Томас Джефферсон — Джону Адамсу, 1 июня 1822 года

I
Возмущение патриота. Старуха находит у кровати негодную книжонку

   Я присутствовал во дворе конгресса, когда была зачитана Декларация независимости. Из людей порядочных при этом почти никого не было.
Чарльз Биддл, 1776

 
   — Порок? Про порок лучше я тебе скажу, малыш! — Старик, глядя в огонь, прямо весь трясся от негодования и с такой силой прикусил черенок трубки, что она громко треснула, будто полено в камине. И ясно было по его лицу, когда он вынул ее изо рта и стал разглядывать, что ущерб нанесен непоправимый. В доме было почти совсем темно. Он не зажигал света. Отчасти по бедности, отчасти из-за прирожденной неискоренимой скаредности. Как все у них там на горе Искателей — да и повсюду от Массачусетса и до самой до Канады, — он жил, если правду сказать, далеко не на широкую ногу. В этом мире, на его взгляд, мало за что стоило выкладывать денежки. А то бы телевизор у него за спиной, может, и не зиял чернотой в полутьме, точно дырка на месте выбитого переднего зуба. Три недели назад он пальнул по нему из дробовика — не будет больше скалиться да лезть с дурацкими рекламами и, что самое подлое, играть на человеческой алчности, выставлять напоказ все мерзости ада: визжащих женщин — подавай им холодильники, автомобили, норковые шубы, шляпы со страусовыми перьями; и разные дурацкие церемонии, — щерятся бессовестно от уха до уха, да как они там ни улыбайся, все равно они зараза на земле и распалители вожделений, и телепередачи эти — богохульство и государственная измена. И бесконечные спектакли дурацкие, что они показывают, тоже не лучше: одно непотребство да насилие и уж точно надругательство над здравым смыслом. Словом, зарядил он свой дробовик, как раз когда старуха, его сестра, сидела таращилась на мерцающий свет — нос длинный, подбородок отвис, сзади по стене черные тени пляшут, — и прямо без предупреждения шарахнул дробью по экрану, разнес к черту: откуда взялся, туда ему и дорога.
   Могло бы бедой кончиться. Старуха подпрыгнула чуть не до потолка и повалилась замертво, посинела вся, он ее битый час ледяной водой приводил в чувство. И хоть был телевизор старухин, его спесивой сестрицы, что поселилась у него, когда извела собственные деньги, но у нее не хватило храбрости — или дури — купить новый. Заговаривать она об этом раза два-три заговаривала и подруги ее, те тоже, когда заезжали в гости, сороки трескучие, глаза горят, будто лампочку внутри зажгли, — но дальше намеков никто идти не отваживался. У него дикие взгляды, крапивный норов, ядовитее, чем у пчел его окаянных, ему место в сумасшедшем доме, под замком, — так сказала ему сестра, вся дрожа, будто осиновый лист. Но он-то знал ее с рождения, эта дрожь — одно притворство. Он ее сразу предупредил, когда она только переехала: хочет смотреть телевизор, путь устраивается с ним в сарае, рядом с трактором.

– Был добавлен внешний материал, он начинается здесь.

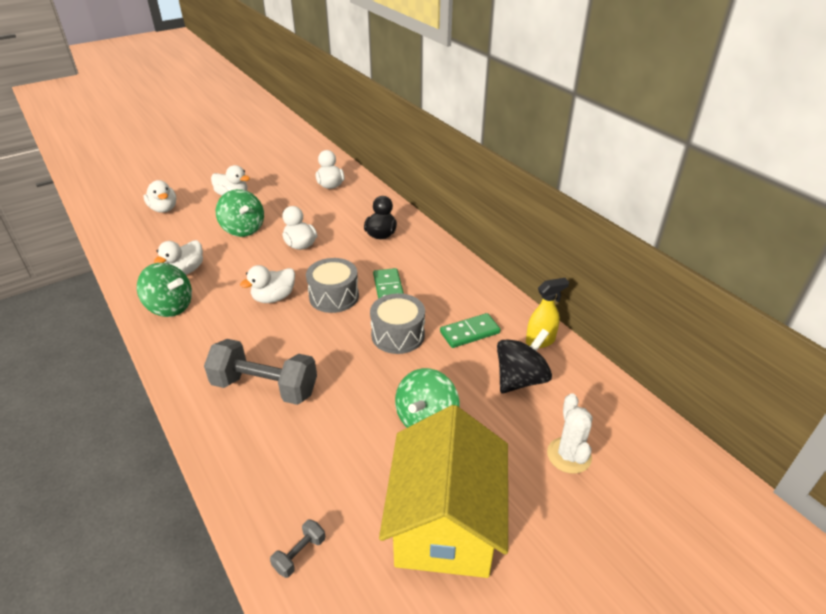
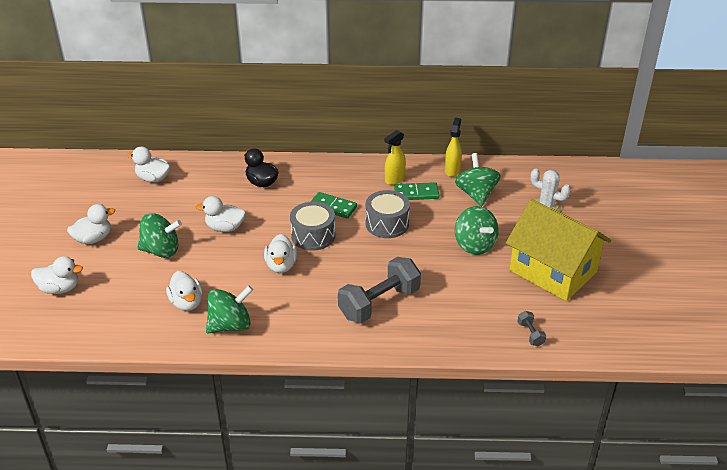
camera: 55 degrees left, 0 degrees up
(470, 332) = (416, 193): green domino -> green domino turned 75 degrees clockwise
(475, 307) = (394, 179): none -> yellow spray bottle
(520, 379) = (476, 194): black spinning top -> green spinning top

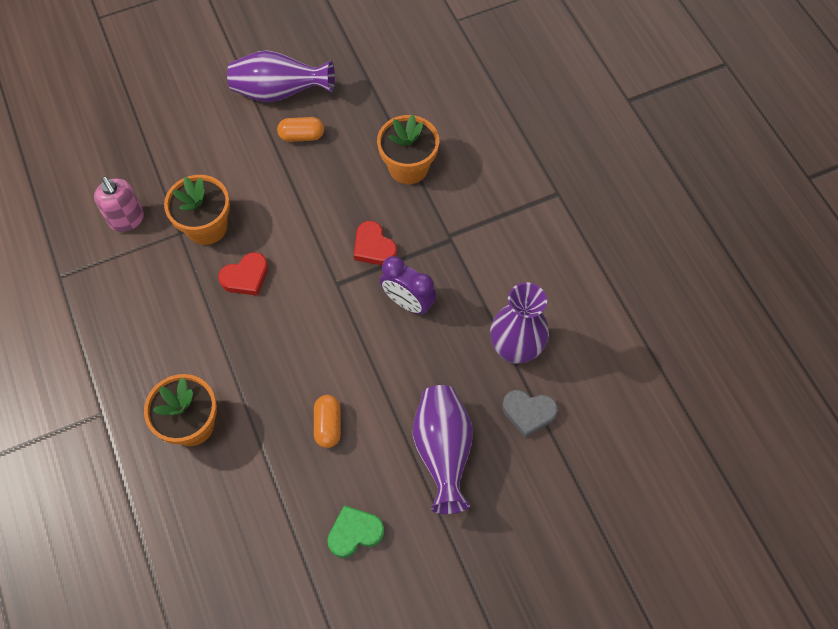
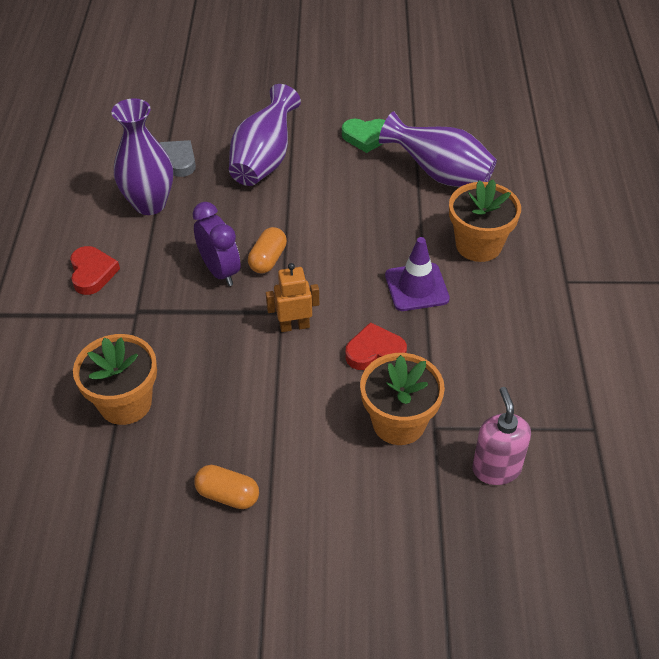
camera: 155 degrees left, 15 degrees down
(233, 353) = (416, 287): none -> purple traffic cone
(279, 93) = (223, 575): purple vase -> purple vase (440, 174)
(319, 275) = (294, 326): none -> orange robot
(328, 425) = (352, 206): orange capsule -> orange capsule (268, 259)
(373, 247) = (221, 332): red heart -> red heart (92, 273)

   А вообще-то он был к ней великодушен, по крайней мере он так считал. Согласен был даже прятаться в своей комнате, будто пьяный батрак, когда к ней жалуют в гости подруги: старая Эстелл Паркс, бывшая школьная учительница, она и теперь умеет играть на фортепиано «Все окутал дым» и «Красавицу в голубом»; или Рут Томас, эта пятый десяток работает библиотекаршей. Он на многое пошел ради сестры, только и делал, что ей уступал. Но всему на свете есть предел, и для него такой предел — телевизор. Бог создал мир, чтобы смотреть на него прямо, а не задом наперед, пусти медведя жить в сарай, он и кровать твою займет. Тут двух мнений быть не может, что неправильно, то неправильно. Для пустых голов Сатана найдет работу.

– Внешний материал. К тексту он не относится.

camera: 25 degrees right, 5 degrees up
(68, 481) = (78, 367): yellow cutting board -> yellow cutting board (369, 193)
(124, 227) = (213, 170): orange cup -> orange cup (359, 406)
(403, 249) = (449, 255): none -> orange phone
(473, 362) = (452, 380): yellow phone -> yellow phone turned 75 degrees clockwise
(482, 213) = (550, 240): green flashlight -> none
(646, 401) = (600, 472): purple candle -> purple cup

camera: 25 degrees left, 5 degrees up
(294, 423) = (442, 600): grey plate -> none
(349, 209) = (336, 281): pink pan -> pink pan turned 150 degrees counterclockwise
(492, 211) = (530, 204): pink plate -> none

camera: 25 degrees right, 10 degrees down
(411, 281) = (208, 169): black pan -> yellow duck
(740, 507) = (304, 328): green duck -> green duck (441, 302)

   — Разве Бог преподал миру Священный завет по телевизору? — подымал он на смех сестру. — Не-ет, словами пропечатал!
   — Может, ты еще скажешь, что мы и слова-то должны читать только высеченные в камне, — возражала старуха.
   Язык у нее острый, спору нет. Из нее бы проповедник вышел, а то и конгрессмен, да, по счастью, господь в неизреченной мудрости своей, чтобы отвести беду, почел за благо создать ее женщиной. Брат ей так однажды и сказал, когда она ему проповедовала с телевизорного голоса про Поправку о равных правах. Он прямо поразился, ну, что она такое говорит, хотя и знал по журналам, что есть, которые и правда верят в эту чушь.
   — Да ведь женщина, она не совсем даже и человек, — возразил он ей тогда. — Они вон какие слабосильные! Они вон плачут, будто малые дети! — И наморщил лоб, недоумевая, как можно этого не понимать.
   Она было решила, что он шутит — а он, видит бог, говорил совершенно всерьез, — и в конце концов он убедился, к вящему своему недоумению, что они словно бы изъясняются на разных языках, все равно что ему с лошадью, например, толковать. Но и она была изумлена не меньше его, она так поразилась его взглядам, что он едва сам в них не усомнился.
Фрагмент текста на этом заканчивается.